There is no single best local coding model
The best model depends on the job. Inline autocomplete needs speed because it runs while you type. Chat, explanations, and test generation can tolerate a little more latency in exchange for stronger reasoning.
LocalPilot separates inline, chat, and low-RAM model settings so you can tune the experience instead of forcing one model to do every task.
Recommended starting points
For most machines, qwen2.5-coder:1.5b is a good first inline model. It is small enough to feel responsive and still understands common coding patterns. For larger tasks, qwen2.5-coder:7b can be a stronger chat model if you have enough memory.

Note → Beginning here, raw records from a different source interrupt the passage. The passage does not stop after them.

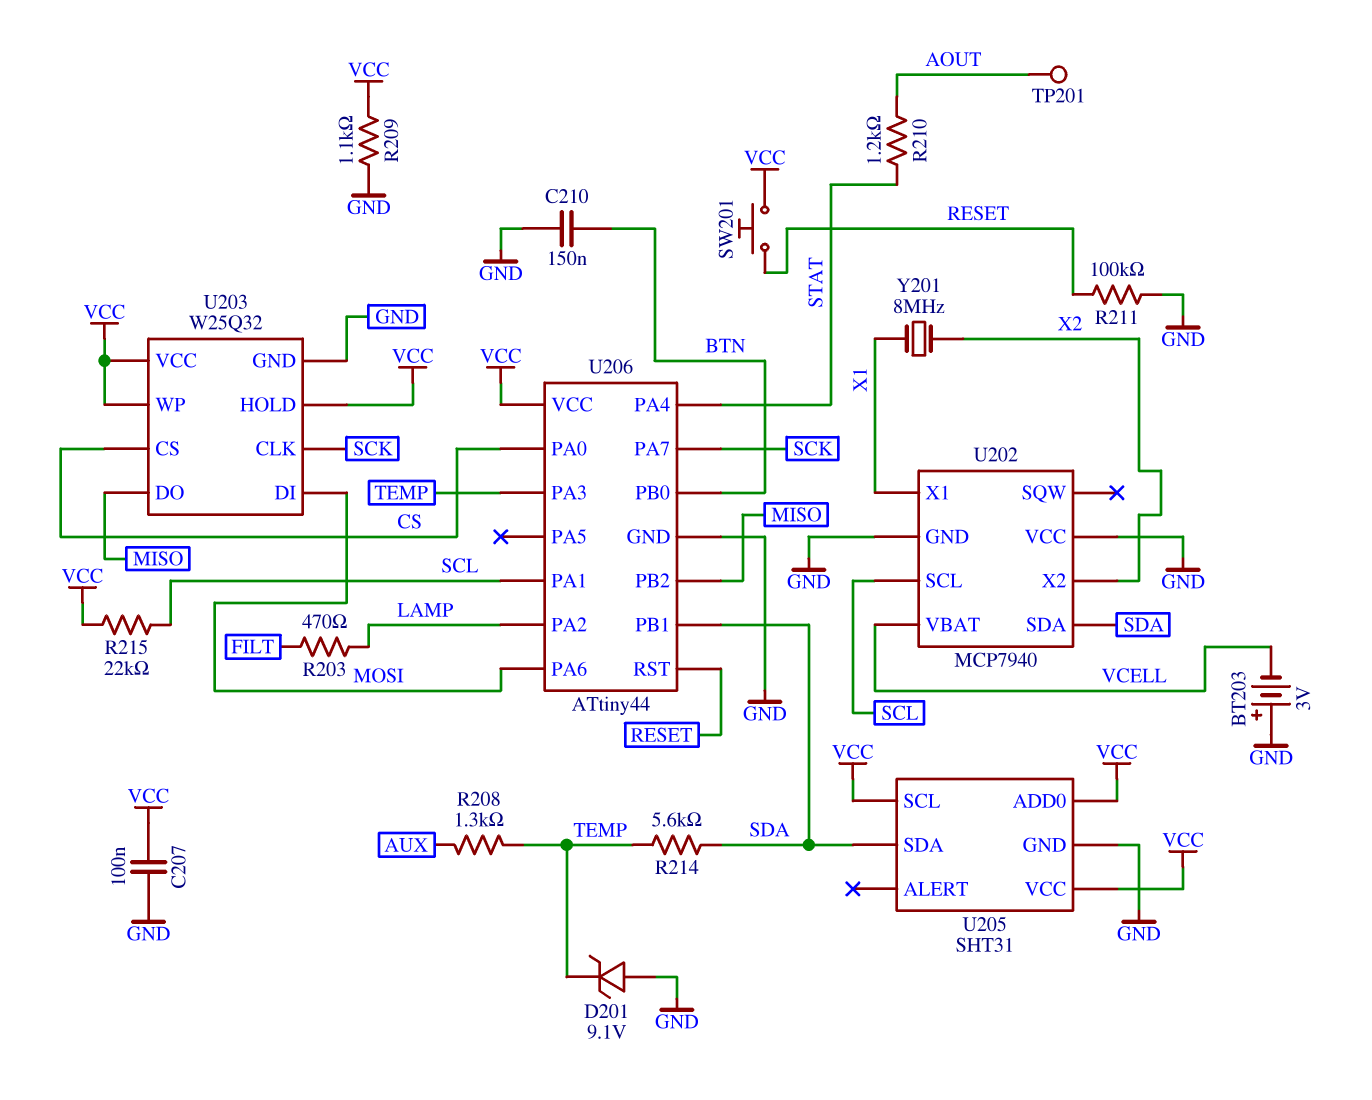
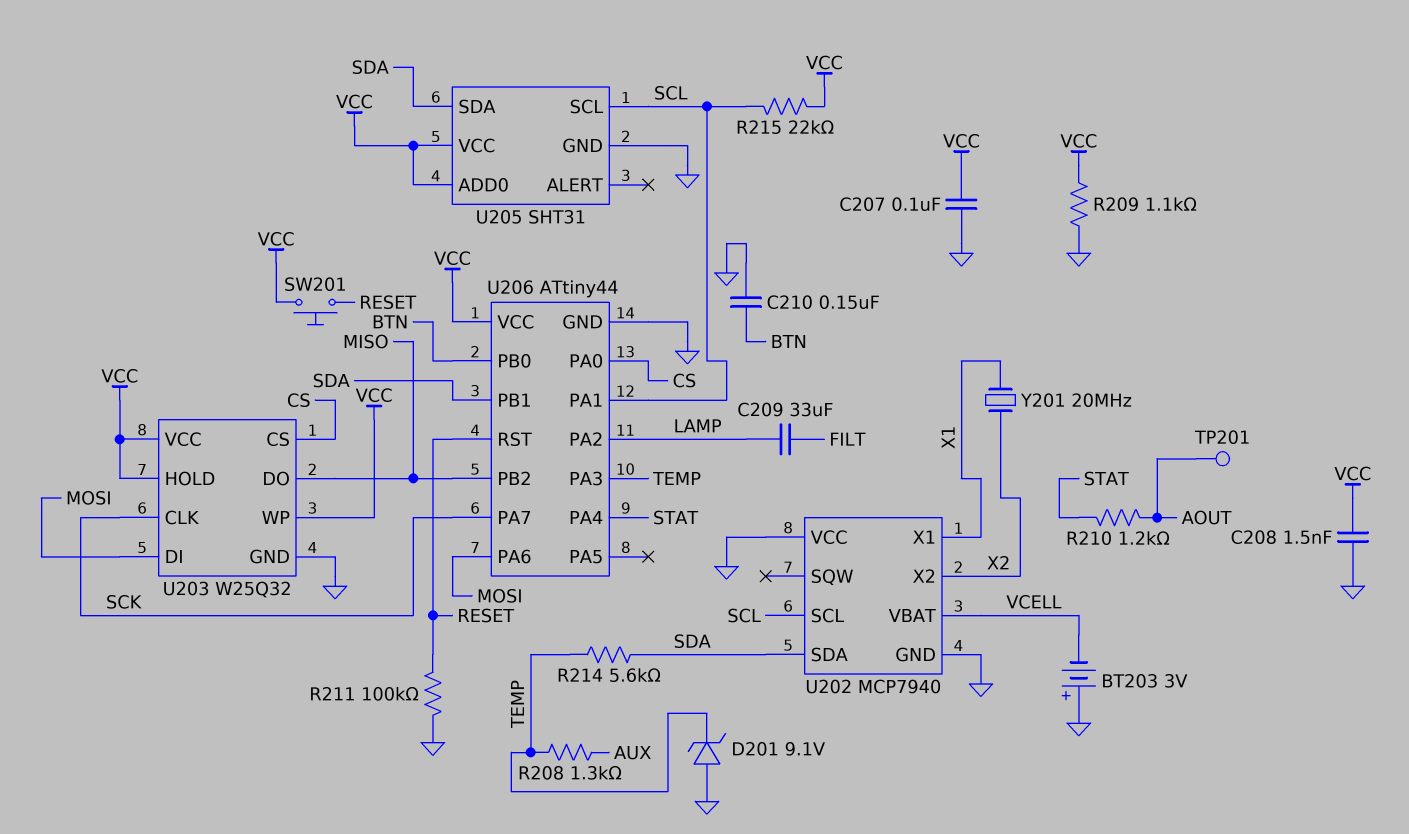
C208: none -> 1.5nF (GND, VCC)
C209: none -> 33uF (FILT, LAMP)
R203: 470 (FILT, LAMP) -> none
U205 pin SCL: VCC -> SCL
Y201: 8MHz (X1, X2) -> 20MHz (X1, X2)

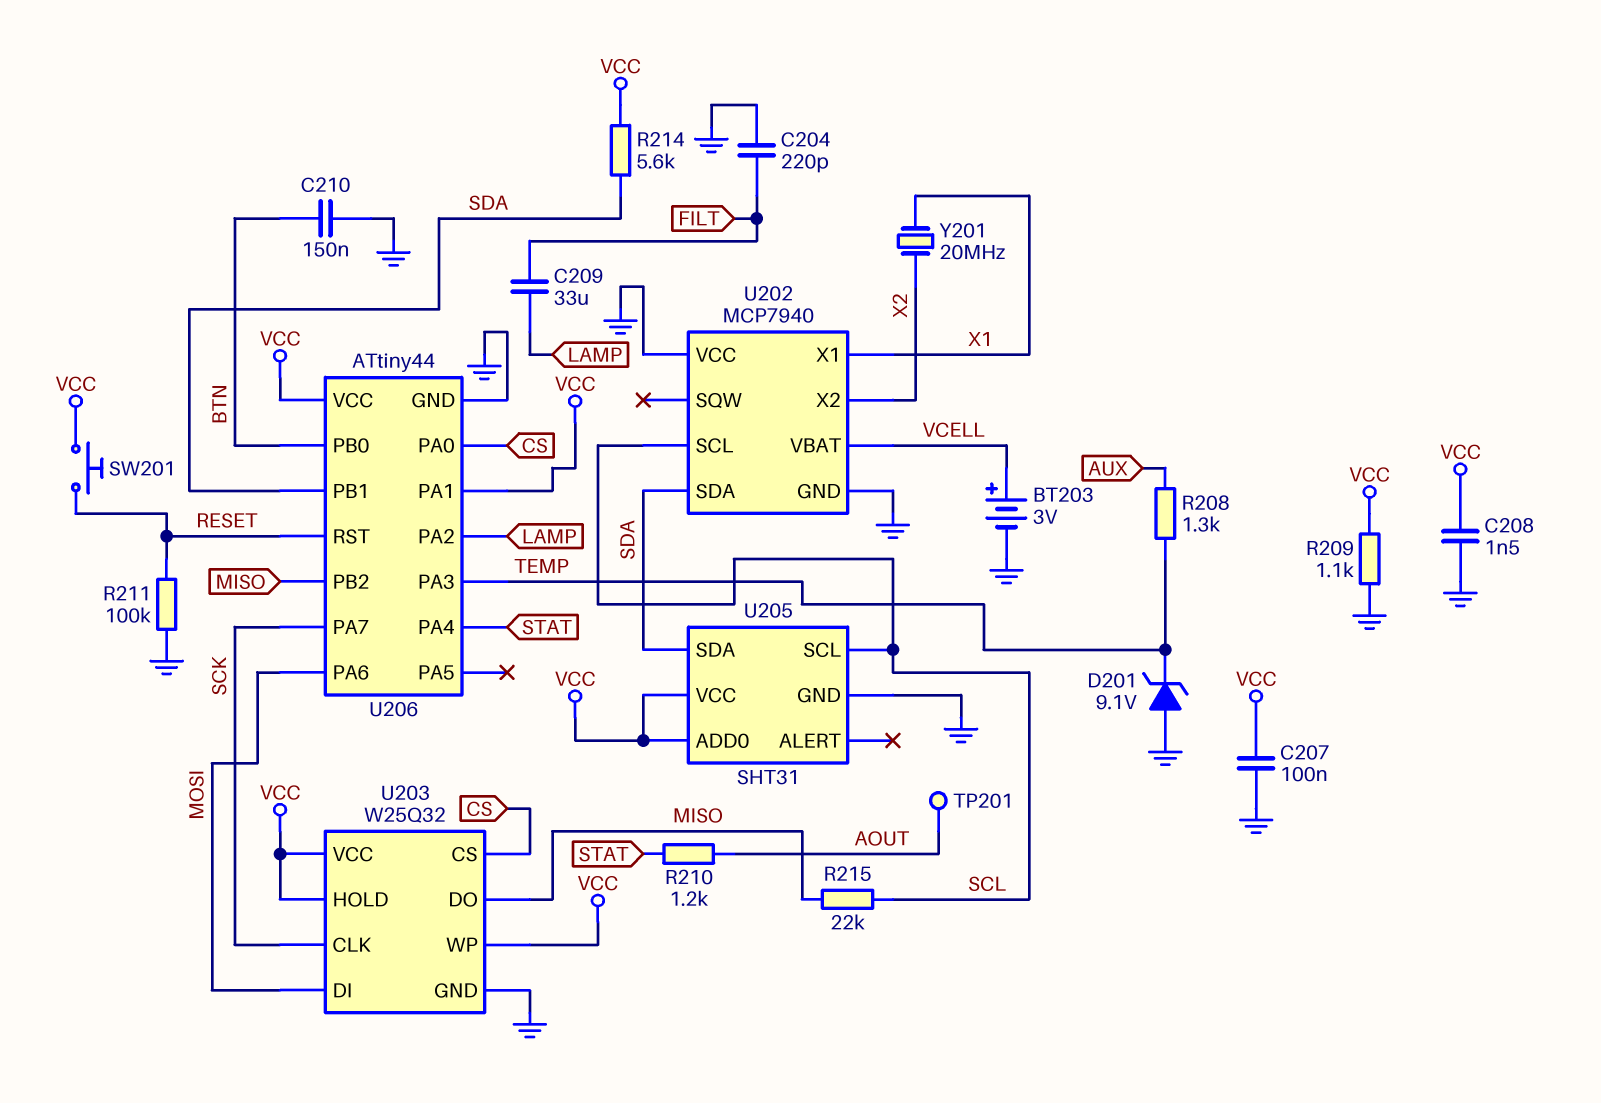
BT203: 3V (plus GND, minus VCELL) -> 3V (plus VCELL, minus GND)
C204: none -> 220pF (FILT, GND)
R214: 5.6k (SDA, TEMP) -> 5.6k (SDA, VCC)
R215: 22k (SCL, VCC) -> 22k (MISO, SCL)
U206 pin PA1: SCL -> VCC

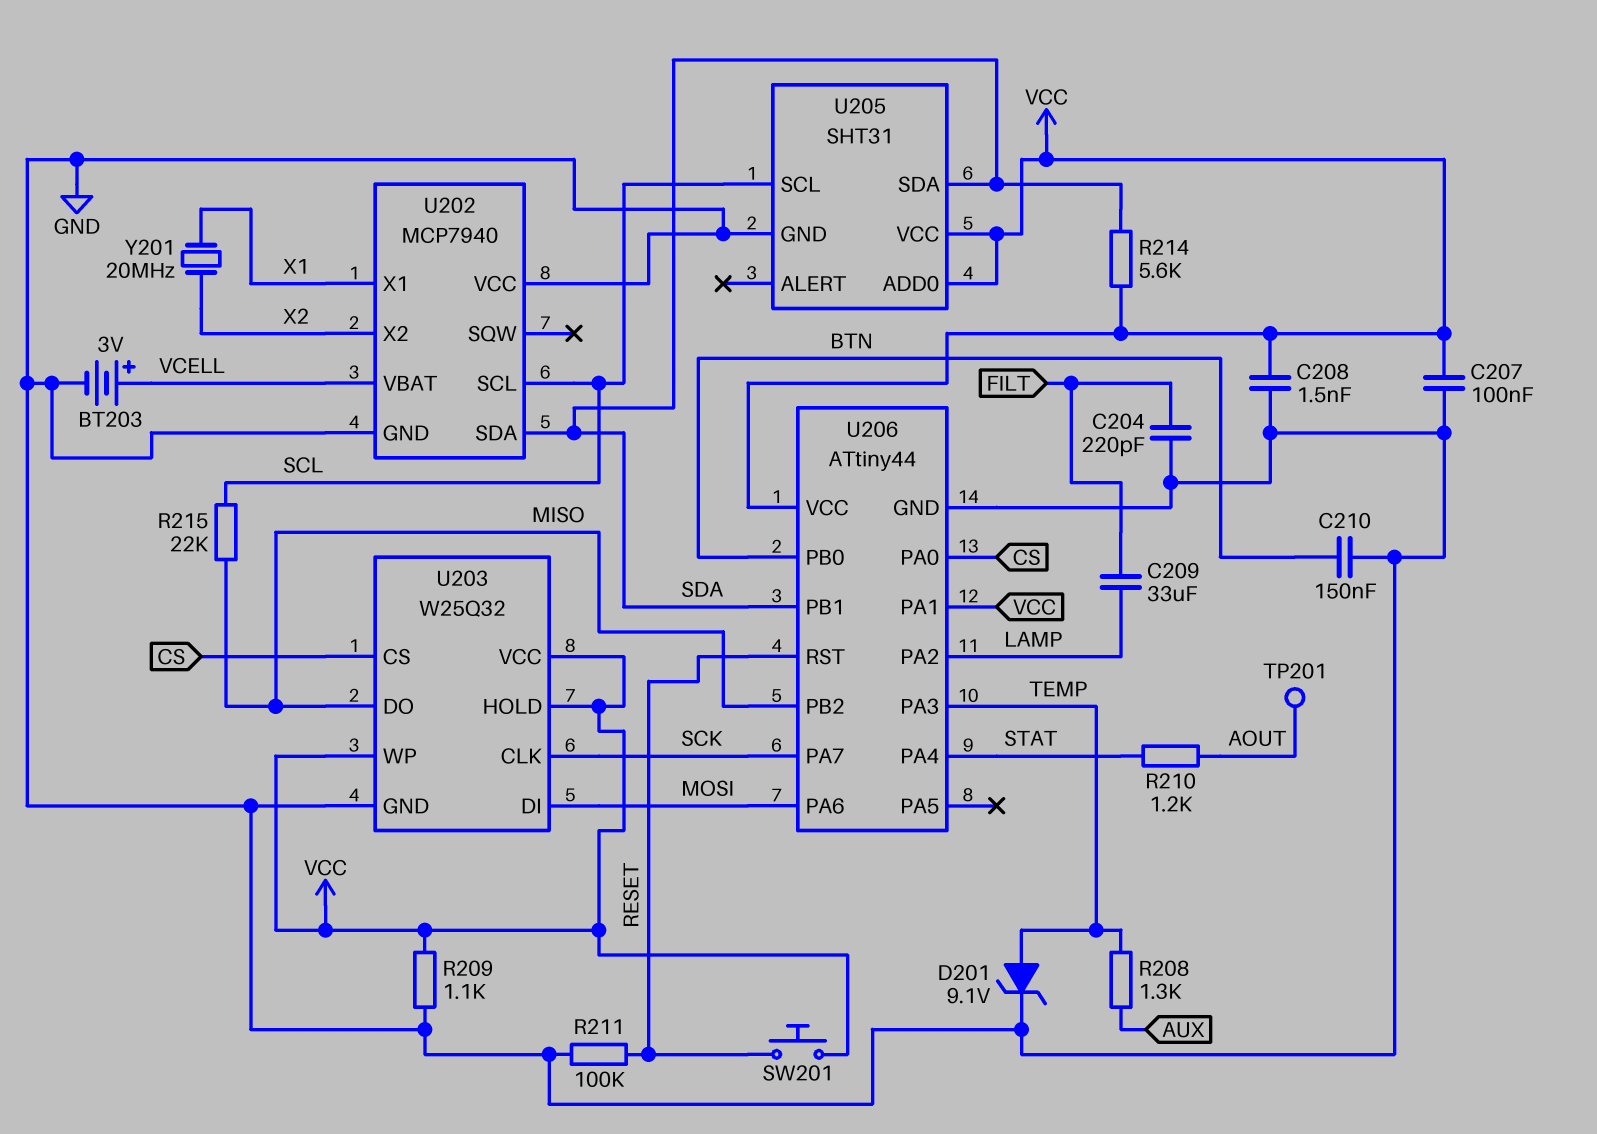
D201: zener 9.1V (A GND, K TEMP) -> zener 9.1V (A TEMP, K GND)

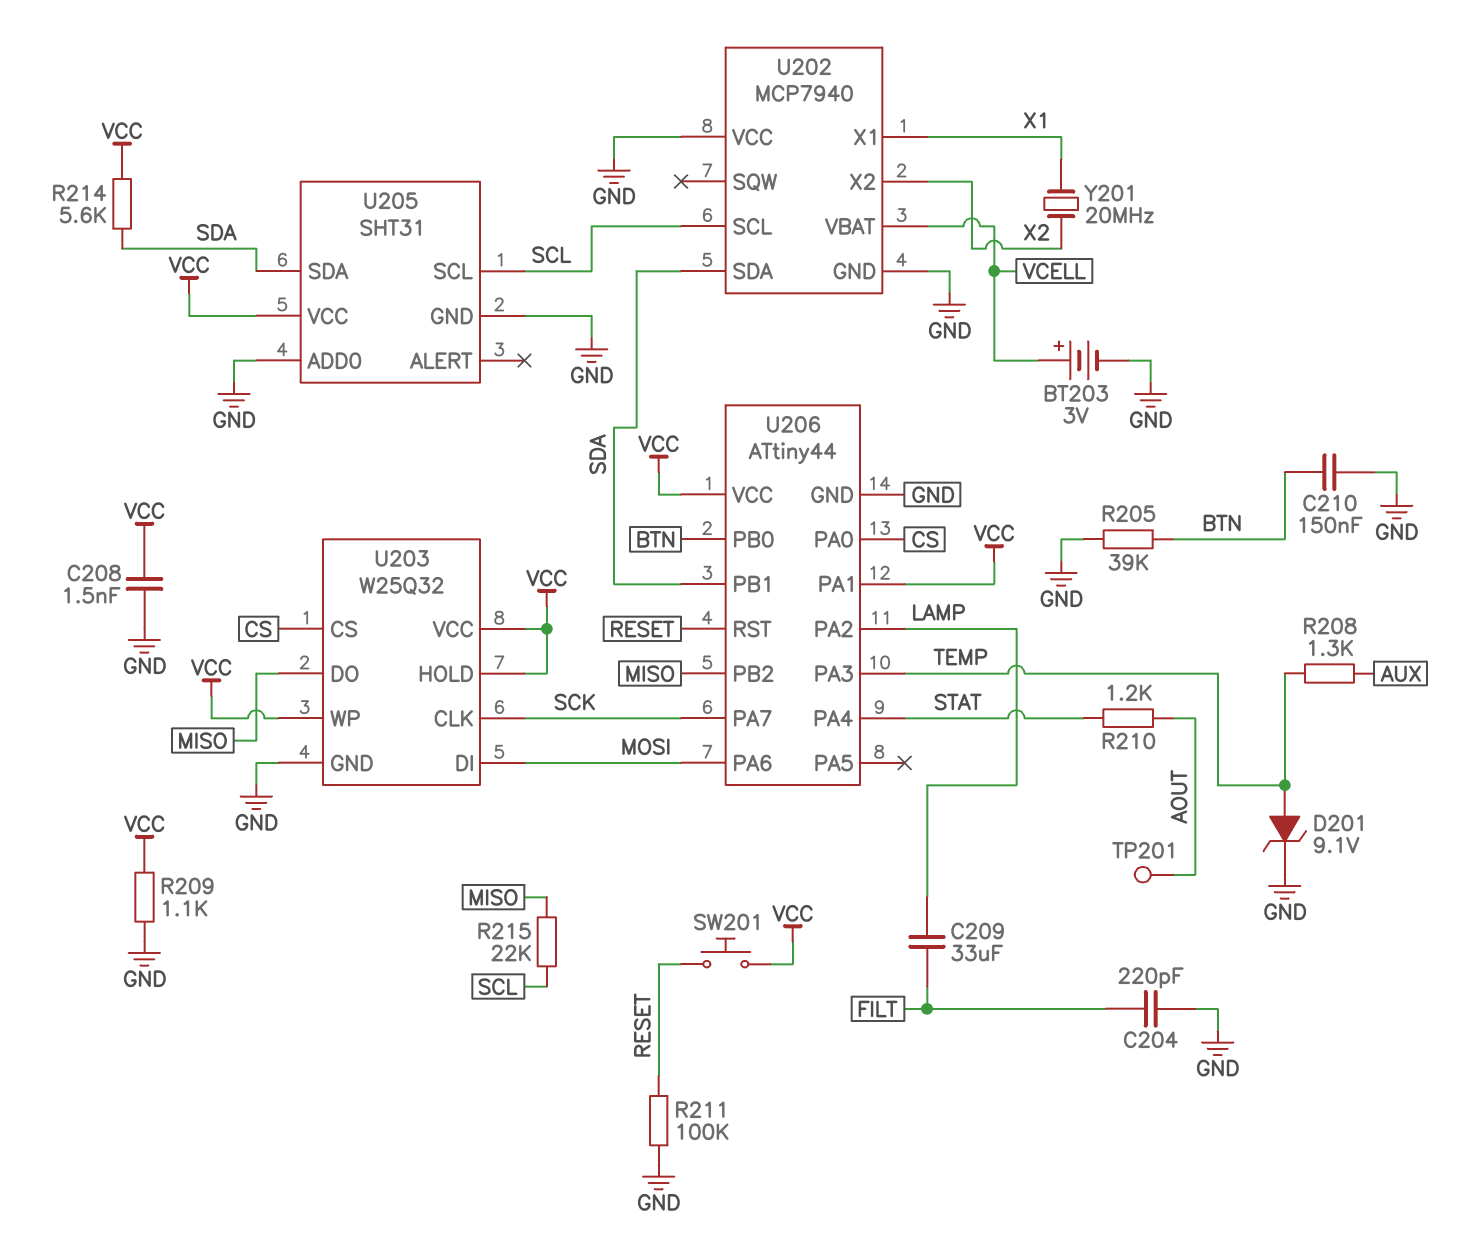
C207: 100nF (GND, VCC) -> none
R205: none -> 39k (BTN, GND)
U205 pin ADD0: VCC -> GND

- Balanced inline model: qwen2.5-coder:1.5b
- Higher-quality chat model: qwen2.5-coder:7b
- Very small model: smollm2:360m
- Low-end coding model: deepseek-coder:1.3b
- Compact general coding model: codegemma:2b
How to test a model in VS Code
Use one real file from your project and compare the same task across models. Ask for a function explanation, generate a small unit test, then try inline suggestions in a tight loop. The winning model is the one that helps without making the editor feel heavy.
ollama pull qwen2.5-coder:1.5b
ollama pull qwen2.5-coder:7bQuality is not only model size
Context quality matters. LocalPilot keeps prompts bounded, skips noisy generated folders, and redacts secret-like values before the model sees the request. That keeps local models focused on the code that matters instead of dumping entire projects into a prompt.